Martin County commissioners Tuesday signaled the Florida Department of Community Affairs that they intend to apply for a share of $91 million in federal Neighborhood Stabilization Program money being distributed by the state.
Jeff Oris, Martin County community development director, said the money would buy foreclosed houses from lenders’ inventory and use them for affordable housing and low-income multi-family rental units.
The grant would allow $2.6 million toward the purchase of homes and another $890,000 to purchase multi-family properties for low-income rentals to individuals and families whose incomes do not exceed 50 percent of the area’s median income.
“This neighborhood stabilization program is different than anything we’ve ever seen before,” Oris said.
Designed to lessen the growing foreclosure epidemic’s effects on neighborhoods, the whirlwind program came together fast and has a projected 24-month lifespan, giving local planners about 10 months to accomplish their goals, Oris said.
“It’s not a lot of money, and it’s a short timeline to make it happen.
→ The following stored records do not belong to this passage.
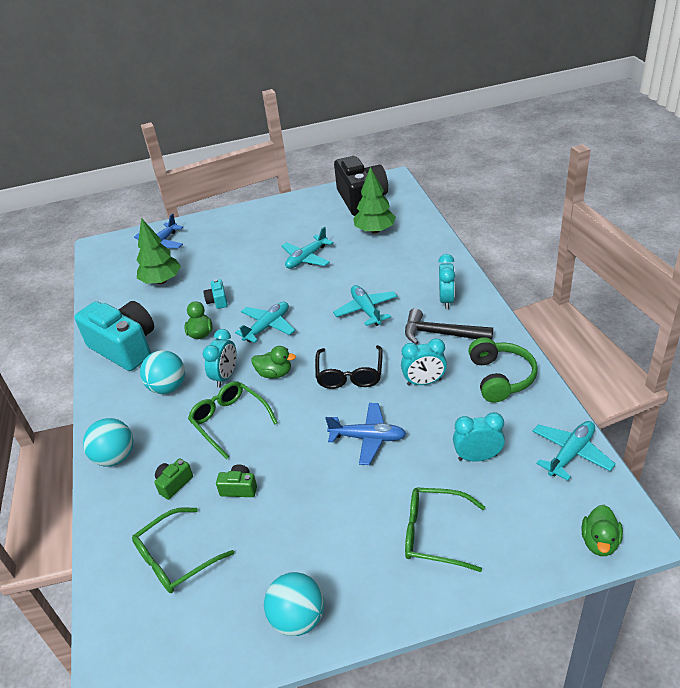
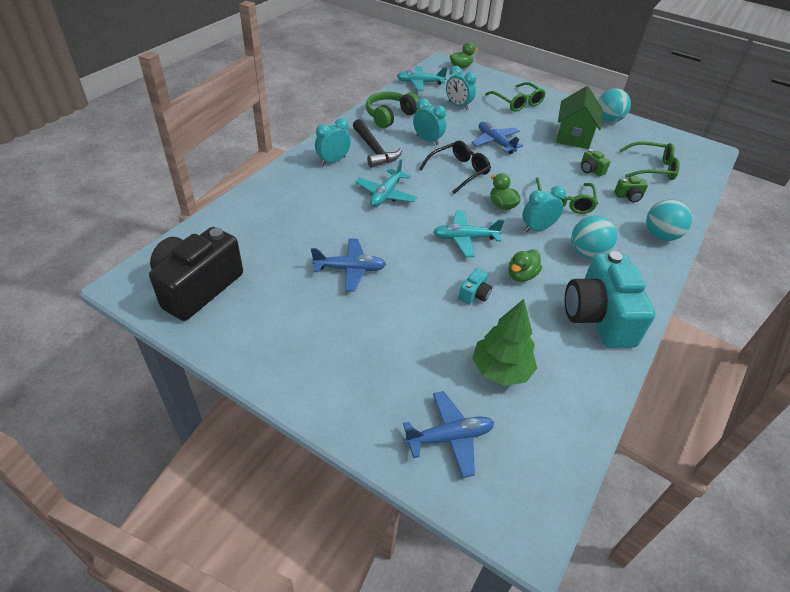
camera: 140 degrees left, 5 degrees up
(306, 258) = (350, 269): turquoise plane -> blue plane
(307, 531) = (573, 136): none -> green house
(375, 230) = (259, 244): green tree -> none

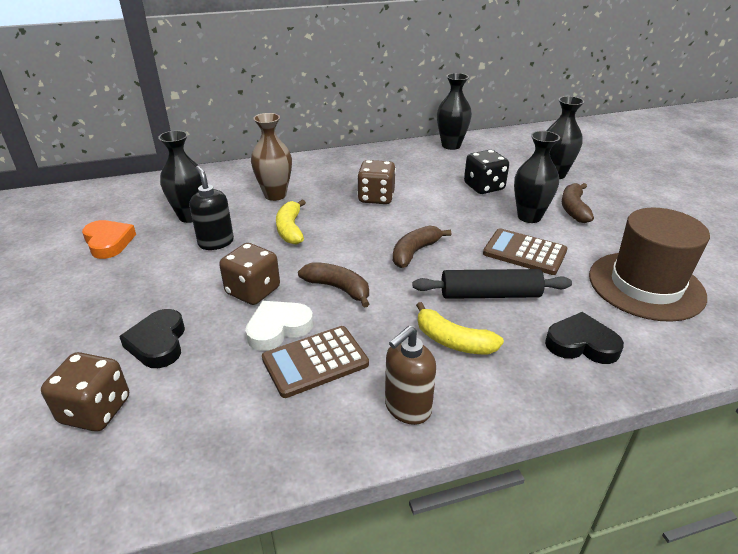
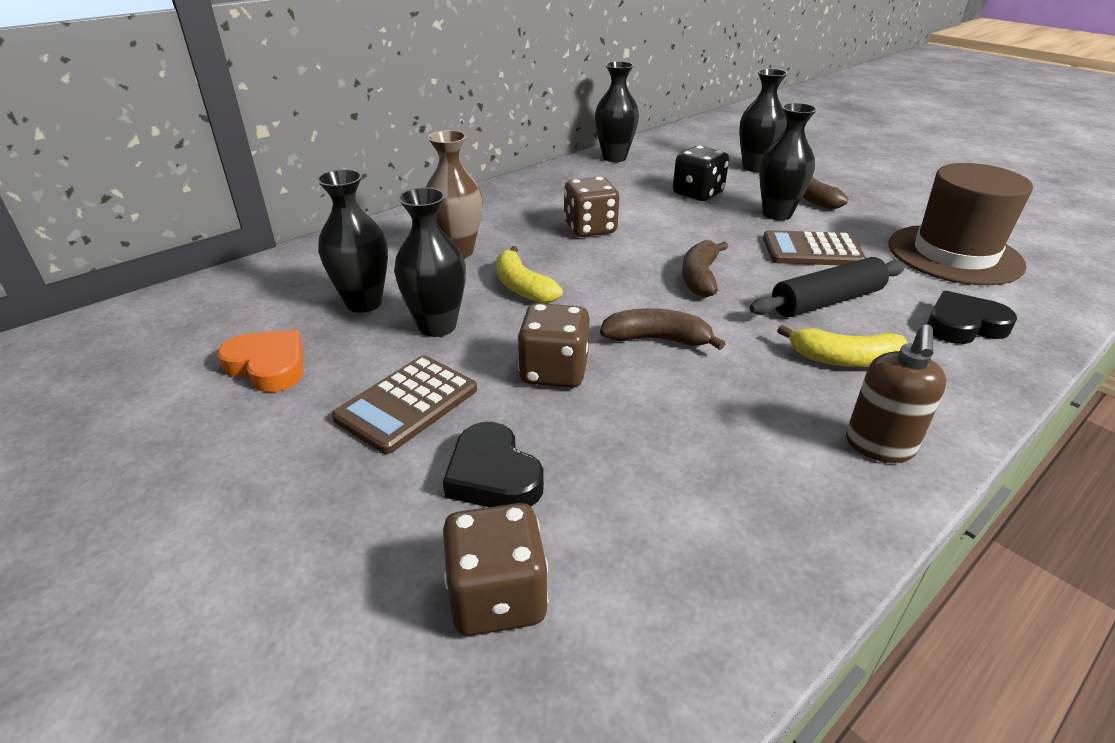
camera: 25 degrees left, 0 degrees up
(216, 242) = (437, 326): black soap dispenser -> black vase
(278, 328) = (636, 406): white heart -> none
(315, 361) = (723, 430): brown calculator -> brown calculator (407, 404)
It’s not going to be easy,” he said.
Though procedures are still in flux, Oris envisions the county buying distressed properties from lenders at the required 15 percent below appraised value and then turning to local non-profit groups to render any necessary rehab work and find a buyer meeting affordable housing income requirements.
All money returned to the county from the sale of the property had to be recycled back to the state, Oris said.
“We can’t make any money through this program,” he said,
For rental units, the county will be required to partner with or assign its rights to a non-profit organization with at least five years experience with rental housing.
The project, Oris said, will deal exclusively with the approximately 1,200 Martin Cunty properties that have gone into foreclosure and back to the lender within the last 12 months.
“This is not a program designed to help people keep or stay in their homes,” he said.
The grant application is expected in mid-February and must be completed by early April, Oris said.